Nelson's 5 Tips for Embracing Modern Fatherhood
Being a modern dad is a combination of nature and nurture. When I say 'Modern Dads' I mean participating, engaged, and present fathers. We develop our morals (how to be or not to be and what behaviours are acceptable) from watching our parents. Being a dad is a choice, and actively raising your kids should be why you had them in the first place.
1. Put in the time – no excuses. No substitutes.
When your future child is in the oven, your job is to help ease the pregnancy. A relaxed and happy mom makes for a relaxed and happy baby.
You can sing or talk to the fetus in utero. They will remember your voice and the songs you recite with it. This comes in handy when you try to calm them or put them to sleep.
Participate in caring for them. Get up at night, change diapers, feed them, burp them, give baths, and read to them. This is all part of bonding process. They will learn your scent and remember how you made them feel, and you will forever be a source of comfort and security to them!
Be there as they grow. From the playground to the doctor; from school plays and projects to movies; from ball games and practises to playdates. Closeness is built over shared experiences.
2. Lead By Example. "Be the man you want your son to be and your daughter to be with."
You are the man. Own it. Be the rock of the family. Stable, consistent, accepting, and always human and imperfect. Show the kids that mistakes are natural part of life. We learn from them and become stronger, better and more resilient.
Success is who you are, not what you do or how much you earn. Follow your dreams, regardless of how you make a living, and be the best at what you do. That is the best gift that you can give your children.
Happiness comes from relationships and passion. Your kids need you, your time and your attention! Not just material, "stuff."
Humour is your best tool to comfort and defuse drama but of course taking their concerns and issues seriously.
3. Be true to your Principles
Share your convictions and beliefs. We are sentimental beings in depth and thought and spirituality.
Some things are worth fighting for. Fight for justice, equality, fairness and happiness.
Somethings are worth fighting against. Fight against discrimination, abuse, ignorance, and hatred.
Engage your kids and discuss politics, spirituality, humanity and social issues. Explore the simple truth that we are not the centre of the universe but simply travellers passing through.
4. Accept and support your kids for who they are, not who you think they should be.
Love with all your heart and without conditions and be very generous with hugs and kisses. Convince your kids that there's nothing they can do to lose your love.
Don't make your kids live your dreams, and don't live through them. Do what you can to help them achieve their own dreams.

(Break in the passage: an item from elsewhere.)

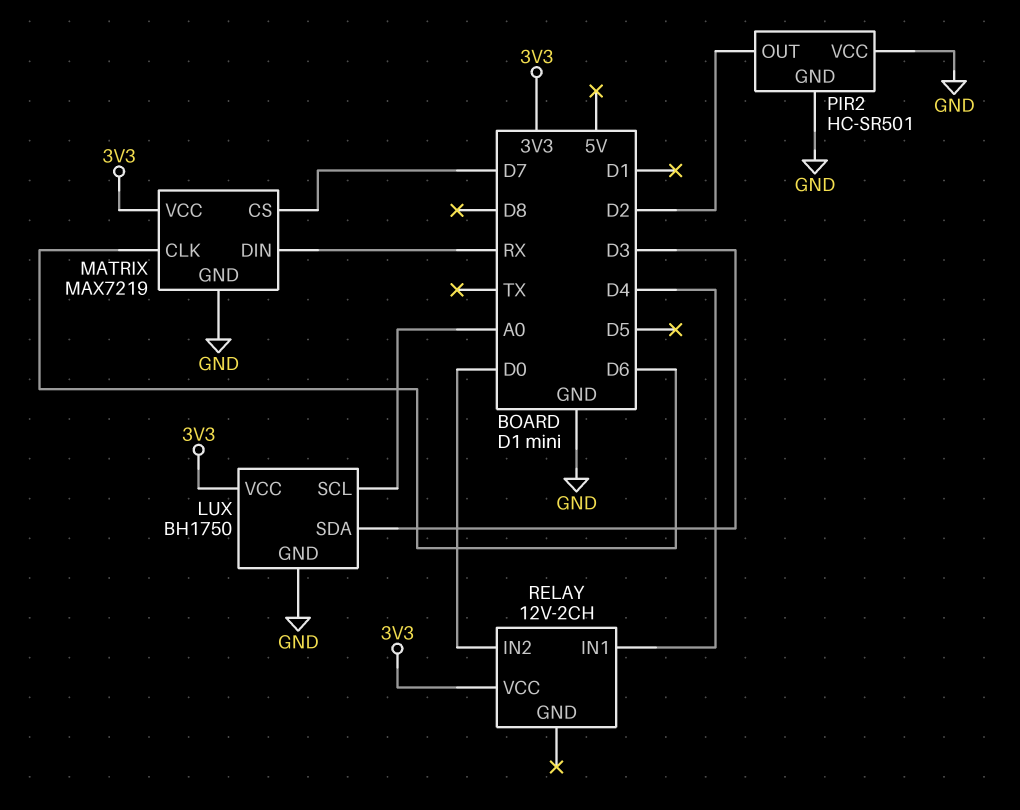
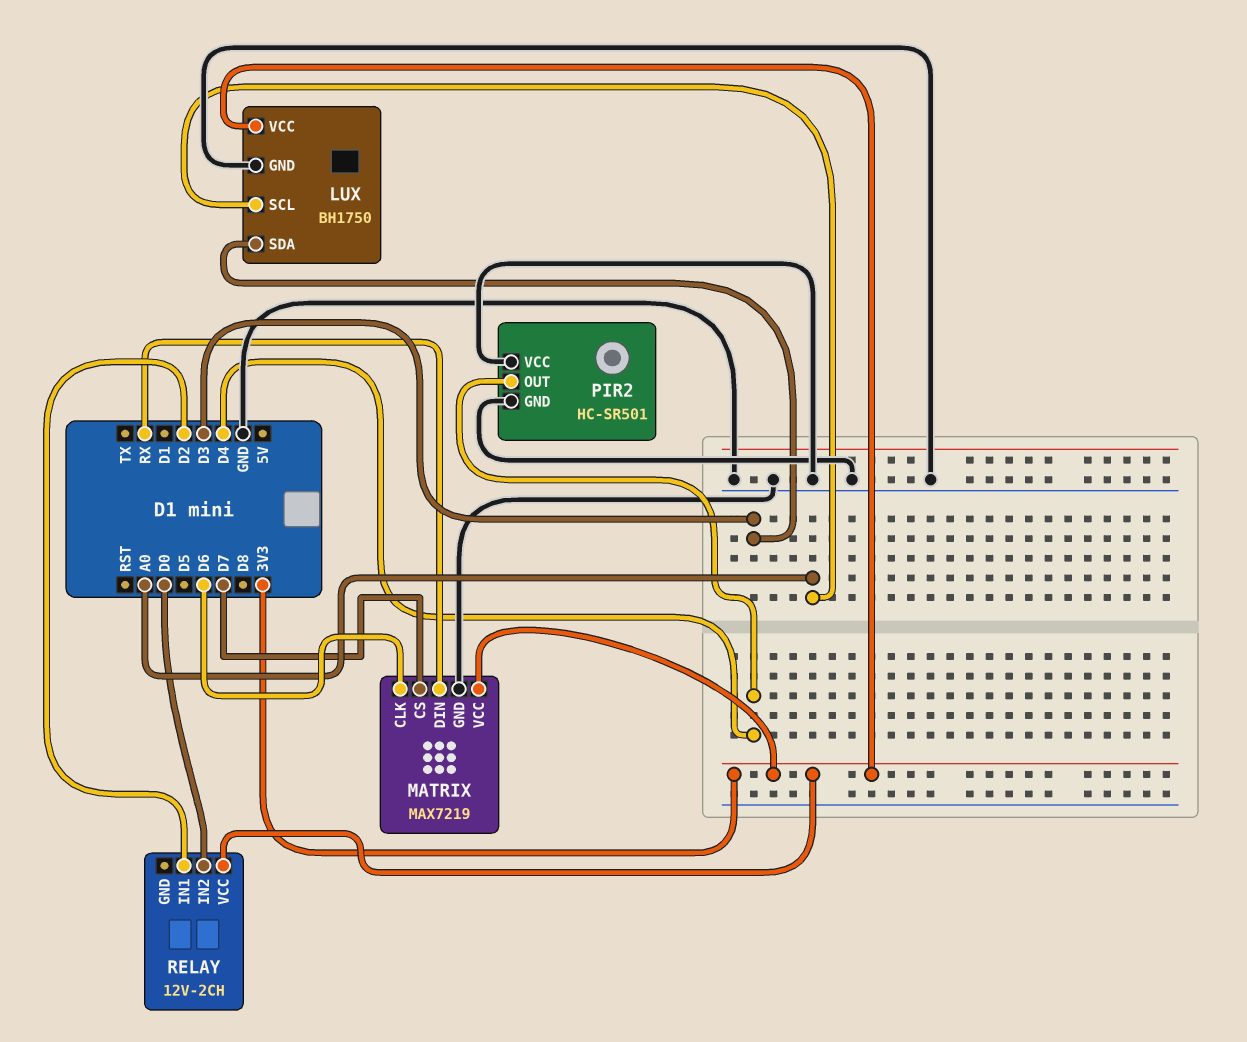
PIR2 pin OUT: D2 -> D4
RELAY pin IN1: D4 -> D2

Don't judge. Like, ever. Listen and hear what they have to say. You can guide and propose solutions when appropriate. Be there for them if they want to vent and don't try and fix it, unless they ask.
5. Remember the Golden Rule of Fatherhood
The golden rule and there is only one and it's the same for everyone regardless of age, gender, religion, ethnicity, or sexual orientation: "you get up in the morning, look in the mirror and see a good person."